Prior to this burst, astronomers had not reached consensus regarding how far away GRBs occur from Earth. Although the isotropic distribution of bursts suggested that they do not occur within the disk of the Milky Way, some astronomers supported the idea that they occur within the Milky Way's halo, concluding that the bursts are visibly faint because they are not highly energetic. Others concluded that GRBs occur in other galaxies at cosmological distances and that they can be detected because they are extremely energetic. The distance measurement and the calculations of the burst's total energy release unequivocally supported the latter theory, effectively ending the debate.

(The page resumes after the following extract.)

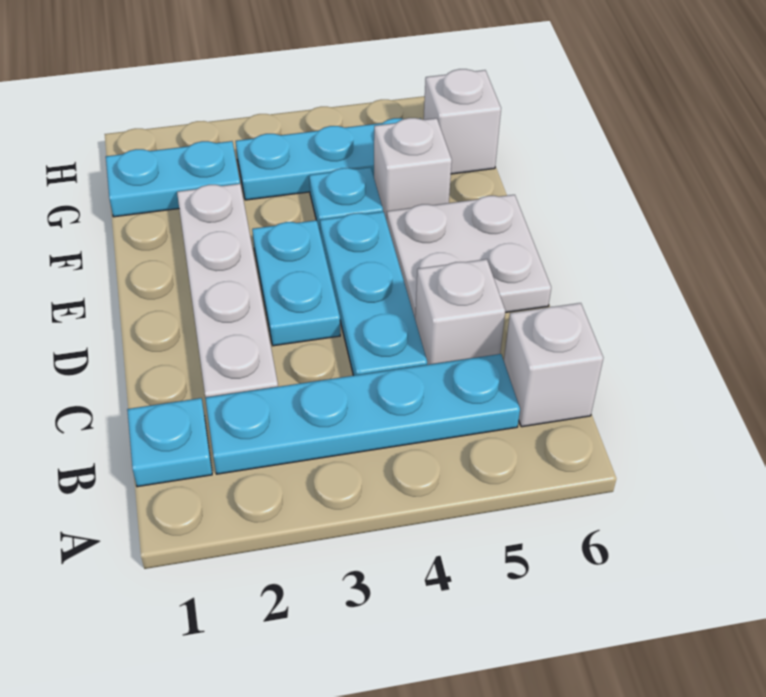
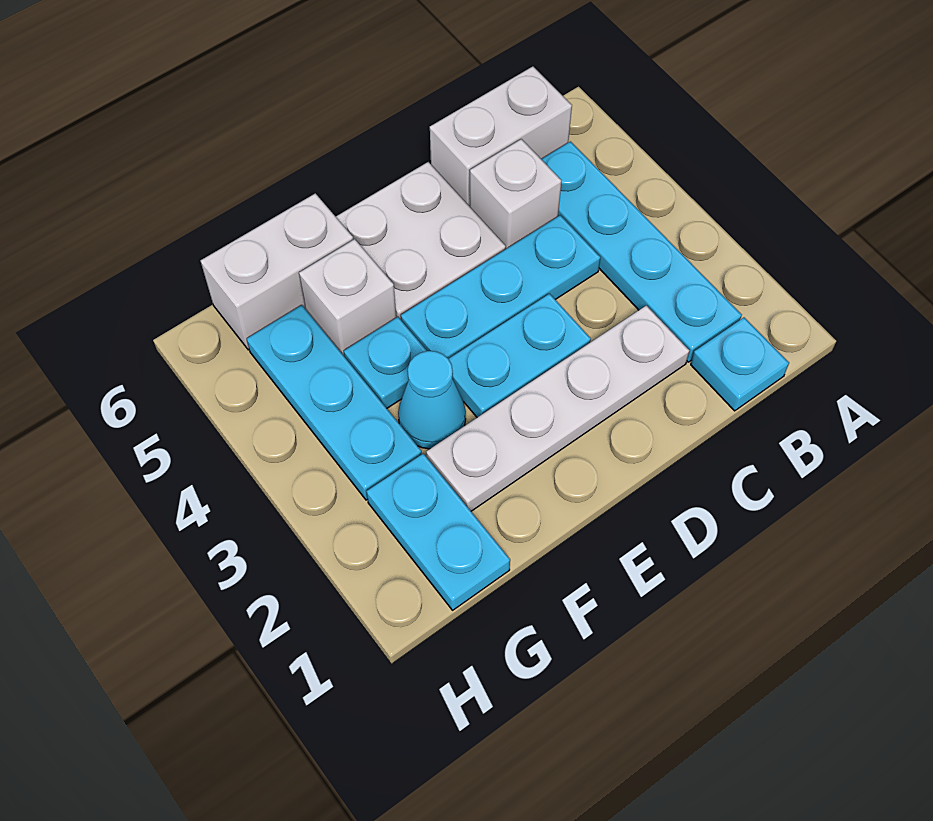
white brick B6 level 1 -> white brick B6:C6 level 1
none -> cyan cone F3 level 1
white brick G6 level 1 -> white brick F6:G6 level 1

Throughout the month of May the radio scintillations became less noticeable until they ceased altogether. This implies that the radio source significantly expanded in the time that had passed since the burst was detected. Using the known distance to the source and the elapsed time before the scintillation ended, Frail calculated that the radio source had expanded at almost the speed of light. While various existing models already encompassed the notion of a relativistically expanding fireball, this was the first strong evidence to support such a model.

==Host galaxy==
The afterglow of GRB 970508 reached a peak total luminosity 19.82 days after the burst was detected. It then faded with a power law slope over about 100 days. The afterglow eventually disappeared, revealing the burst's host, an actively star-forming dwarf galaxy with an apparent magnitude of V = 25.4 ± 0.15. The galaxy was well fitted by an exponential disk with an ellipticity of 0.70 ± 0.07. The redshift of GRB 970508's optical afterglow, z = 0.835, agreed with the host galaxy's redshift of z = 0.83, suggesting that, unlike previously observed bursts, GRB 970508 may have been associated with an active galactic nucleus.